The impression that planters were not bearing their fair share of the war’s burdens spread quickly in the upcountry. Committed to Southern independence, most planters were also devoted to the survival of plantation slavery, and when these goals clashed, the latter often took precedence. After a burst of Confederate patriotism in 1861, increasing numbers of planters resisted calls for a shift from cotton to food production, even as the course of the war and the drain of manpower undermined the subsistence economy of the upcountry, threatening soldiers’ families with destitution. When Union forces occupied New Orleans in 1862 and extended their control of the Mississippi Valley in 1863, large numbers of planters, merchants, and factors salvaged their fortunes by engaging in cotton traffic with the Yankee occupiers. Few demonstrated such unalloyed self-interest as James L. Alcorn, Mississippi’s future Republican governor, who, after a brief stint in the Southern army, retired to his plantation, smuggled contraband cotton into Northern hands, and invested the profits in land and Union currency. But it was widely resented that, as a Richmond newspaper put it, many “rampant cotton and sugar planters, who were so early and furiously in the field of secession,” quickly took oaths of allegiance during the war and resumed raising cotton “in partnership with their Yankee protectors.” Other planters resisted the impressment of their slaves to build military fortifications and, to the end, opposed calls for the enlistment of blacks in the Confederate army, afraid, an Alabama newspaper later explained, “to risk the loss of their property.”

Even more devastating for upcountry morale, however, were policies of the Confederate government. The upcountry became convinced that it bore an unfair share of taxation; it particularly resented the tax in kind and the policy of impressment that authorized military officers to appropriate farm goods to feed the army.

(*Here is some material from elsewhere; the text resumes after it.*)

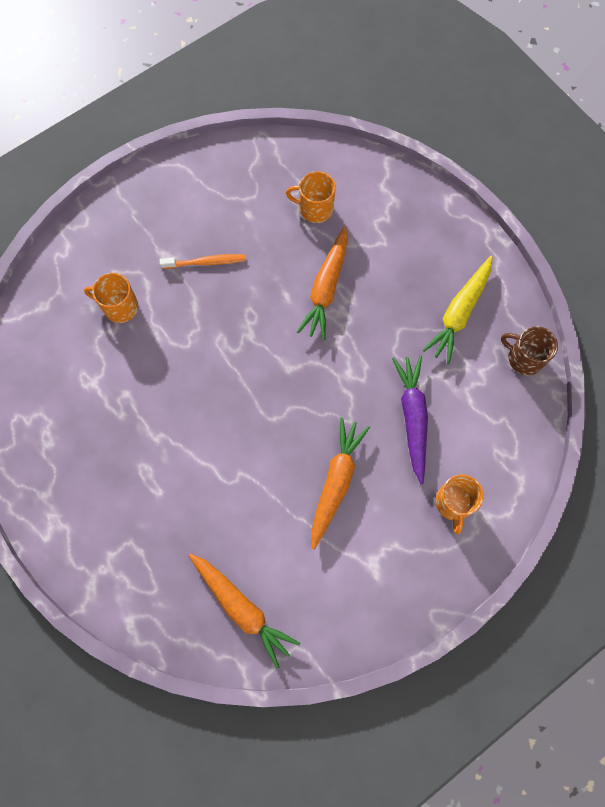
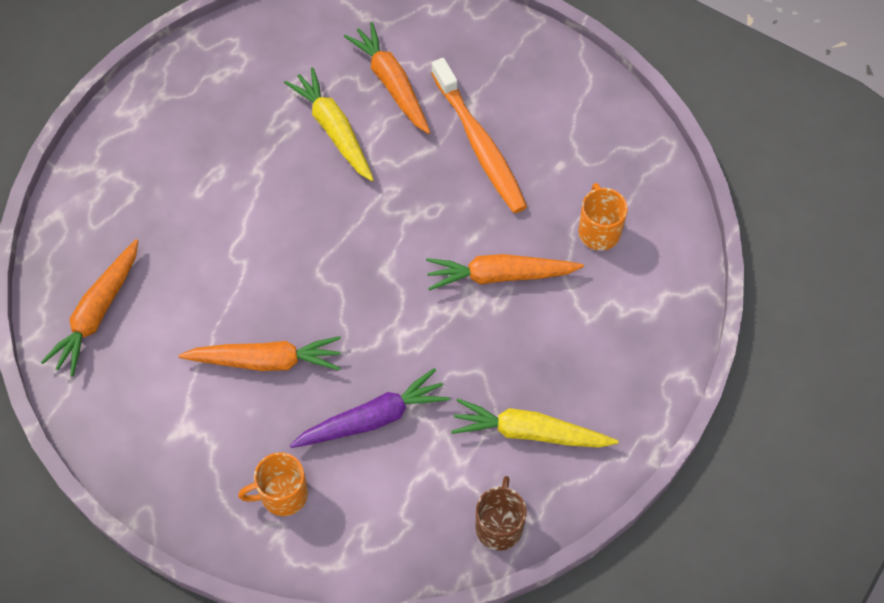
camera: 70 degrees right, 10 degrees down
(120, 307) = (391, 83): orange mug -> orange carrot
(144, 365) = (334, 130): none -> yellow carrot
(205, 262) = (479, 144): orange toothbrush -> orange toothbrush, size x1.81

Planters, to be sure, now paid a higher proportion of their own income in taxes than before the war, but they suffered far less severely from such seizures, which undermined the yeomanry’s subsistence agriculture. By the middle of the war, Lee’s army was relying almost entirely upon food impressed from farms and plantations in Georgia and South Carolina.

The North Georgia hill counties suffered the most severely. “These impressments,” Georgia’s governor Joseph E. Brown lamented in 1863, “have been ruinous to the people of the northeastern part of the State, where … probably not half a supply of provisions [is] made for the support of the women and children. One man in fifty may have a surplus, and forty out of the fifty may not have half enough. … Every pound of meat and every bushel of grain, carried out of that part of the State by impressing officers, must be replaced by the State at public expense or the wives and children of soldiers in the army must starve for food.” The impressment of horses and oxen for the army proved equally disastrous, for it made it almost impossible for some farm families to plow their fields or transport their produce to market. These problems were exacerbated by the South’s rampant inflation.

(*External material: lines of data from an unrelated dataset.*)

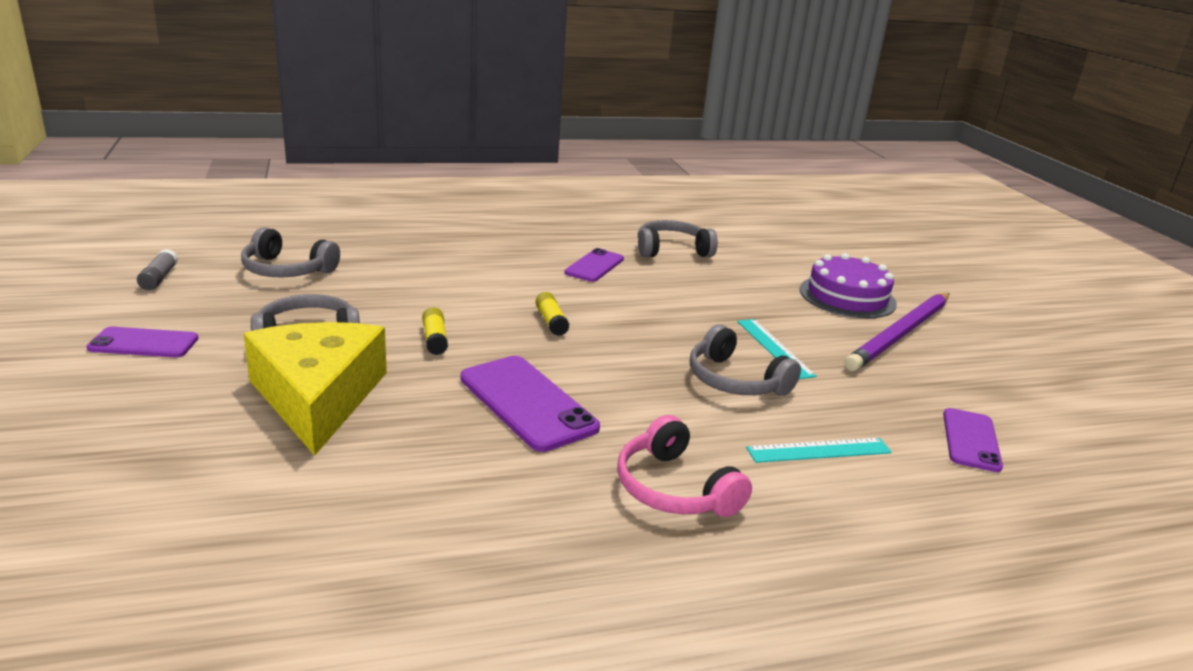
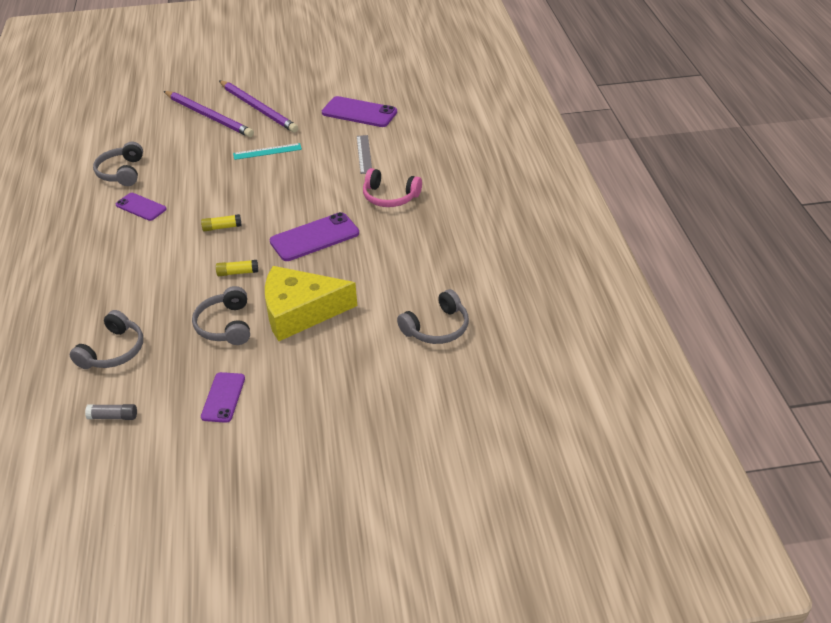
camera: 80 degrees left, 15 degrees up
(674, 488) = (390, 197): pink headphones -> pink headphones turned 45 degrees clockwise
(735, 380) = (300, 169): grey headphones -> grey headphones (437, 328)
(819, 450) = (364, 154): turquoise ruler -> grey ruler
(847, 296) = (209, 116): purple cake -> purple pencil
(971, 440) = (359, 112): purple phone -> purple phone, size x1.59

During the war poverty descended upon thousands of upcountry families, especially those with men in the army. Food riots broke out in Virginia and North Carolina. In 1864 a group of farmers in Randolph County, Alabama, sent a poignant petition to Confederate President Jefferson Davis describing conditions in their “poor and mountainous” county: “There are now on the rolls of the Probate court, 1600 indigent families to be Supported; they average 5 to each family; making a grand total of 8000 persons. Deaths from Starvation have absolutely occurred. … Women riots have taken place in Several parts of the County in which Govt wheat and corn has been seized to prevent Starvation of themselves and families. Where it will end unless relief is afforded we cannot tell.”

 

But above all, it was the organization of conscription that convinced many yeomen the struggle for Southern independence had become “a rich man’s war and a poor man’s fight.” Beginning in 1862, the Confederacy enacted the first conscription laws in American history, including provisions that a draftee could avoid service by producing a substitute and that one ablebodied white male would be exempted for every twenty slaves. This legislation was deeply resented in the upcountry, for the cost of a substitute quickly rose far beyond the means of most white families, while the “twenty Negro” provision—a direct response to the decline of discipline on the plantations—allowed many overseers and planters’ sons to escape military service. Even though the provision was subsequently repealed, conscription still bore more heavily on the yeomanry, which depended on the labor of the entire family for subsistence, than on planter families supported by the labor of slaves.

In large areas of the Southern upcountry, disillusionment eventually led to outright resistance to Confederate authority—a civil war within the Civil War. Beginning in 1863, desertion became a “crying evil” for the Confederate army. By war’s end more than one hundred thousand men had fled. “The deserters,” reported one Confederate army officer, “belong almost entirely to the poorest class of non slave-holders whose labor is indispensable to the daily support of their families. … When the father, husband or son is forced into the service, the suffering at home with them is inevitable. It is not in the nature of these men to remain quiet in the ranks under such circumstances.”